NEW DELHI, Mar 27:
Pledging full support to the new PDP-BJP Government to be formed in Jammu and Kashmir, Finance Minister Arun Jaitley today said the Centre may add to the Prime Minister’s Rs 80,000 cr package announced in November last if resources permit.
“There are two guiding factors. One is the agenda for governance and one is the Prime Minister’s package. There is so much in the Prime Minister’s package that even if our resources permit us year to year, we will add to it,” he said in an interaction.
“Therefore, I think this is a great opportunity to have the popular Government there which implements each one of these suggestions,” he added.
Asked if the Centre would encourage them to implement the package, the Finance Minister said, “we are fully committed on that.”
Last year, Prime Minister Narendra Modi announced a Rs 80,000-crore package for building a modern, progressive and prosperous State.
The package includes money for providing relief and rehabilitation of 2014 flood victims, rehabilitation of West Pakistan refugees and Kashmiri migrants, Roads and Highways, Health and Tourism.
Meanwhile, both Hyderabad Central University (HCU) and JNU events were “ultra-Left movements” also involving a small section of “jehadis”, Jaitley contended today.

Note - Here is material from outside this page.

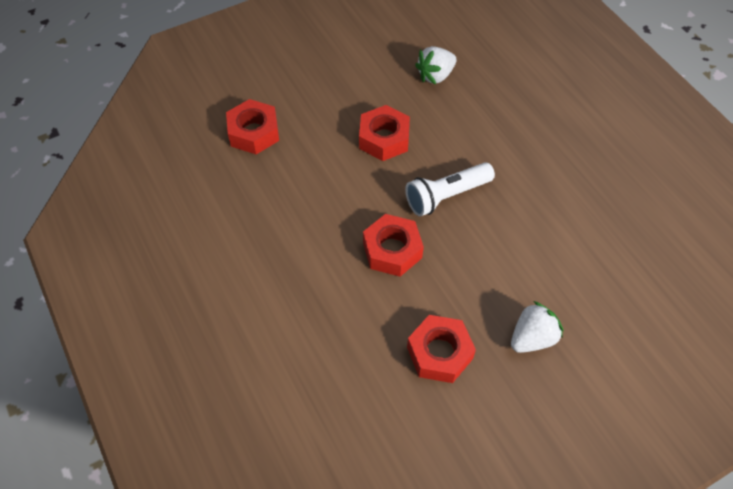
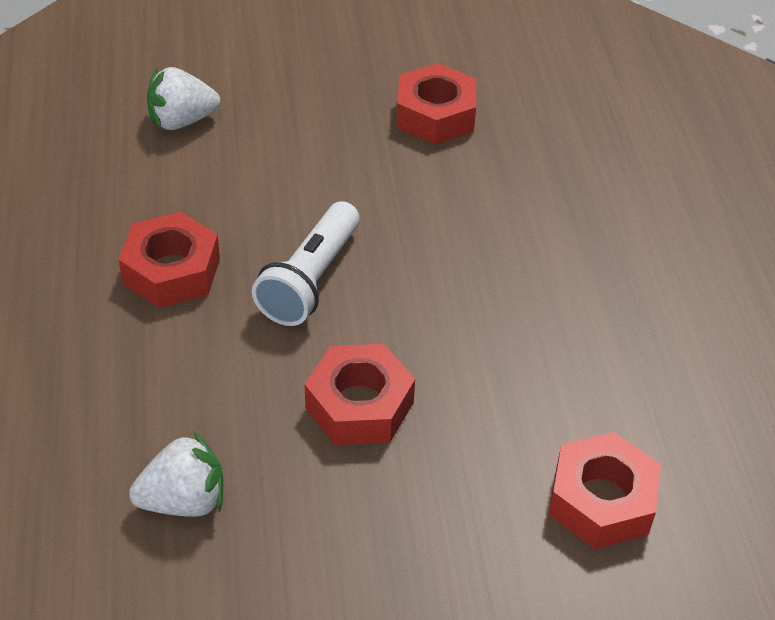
camera: 160 degrees left, 10 degrees down
(392, 250) = (436, 236): red nut -> red nut (171, 271)
(446, 196) = (310, 280): white flashlight -> white flashlight turned 120 degrees clockwise
(532, 338) = (311, 96): white strawberry -> white strawberry (182, 121)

In the case of JNU, the predominant section of those involved in the agitation was “ultra-Left” barring a small section of “jehadis”, who had their faces masked during a demonstration on the campus on Feb 9 in which anti-national slogans were raised, he said.
The name of Dr B R Ambedkar was “unfairly used” in the case of HCU where protests erupted after the suicide by a research scholar Rohith Vemula, Jaitley said.
He drew satisfaction from the fact that religious and minority groups and their leaders across the country had not participated in the debate set off by the events in the two universities.
“The moderate Left and the Congress had got trapped into what was otherwise a movement of the ultra-Left,” the Minister said, adding that the BJP had therefore taken it as an ideological challenge.
The BJP had won the first round of this “ideological debate” in the sense that everybody had to come at least “close to the position we were taking”.
Asked if he expected more rounds in the debate, the BJP leader said that it was not a battle his party had started. “We are not raising the debate to this extent (of further rounds) but if somebody against starts the whole idea, then the debate will certainly carry on.”
When asked if the BJP was reaping political dividends by raising the nationalism debate, Jaitley said, “I am not looking for a dividend. This was an ideological positioning and we have made our point. On this battle I don’t think we can lose.”
Jaitley said they took it as an ideological challenge and “whether for posturing or otherwise, as the core debate proceeded….At least they were pushed into this position (to say Jai Hind instead of Bharat Mata Ki Jai). I am quite happy and satisfied that they were pushed into this position.” (PTI)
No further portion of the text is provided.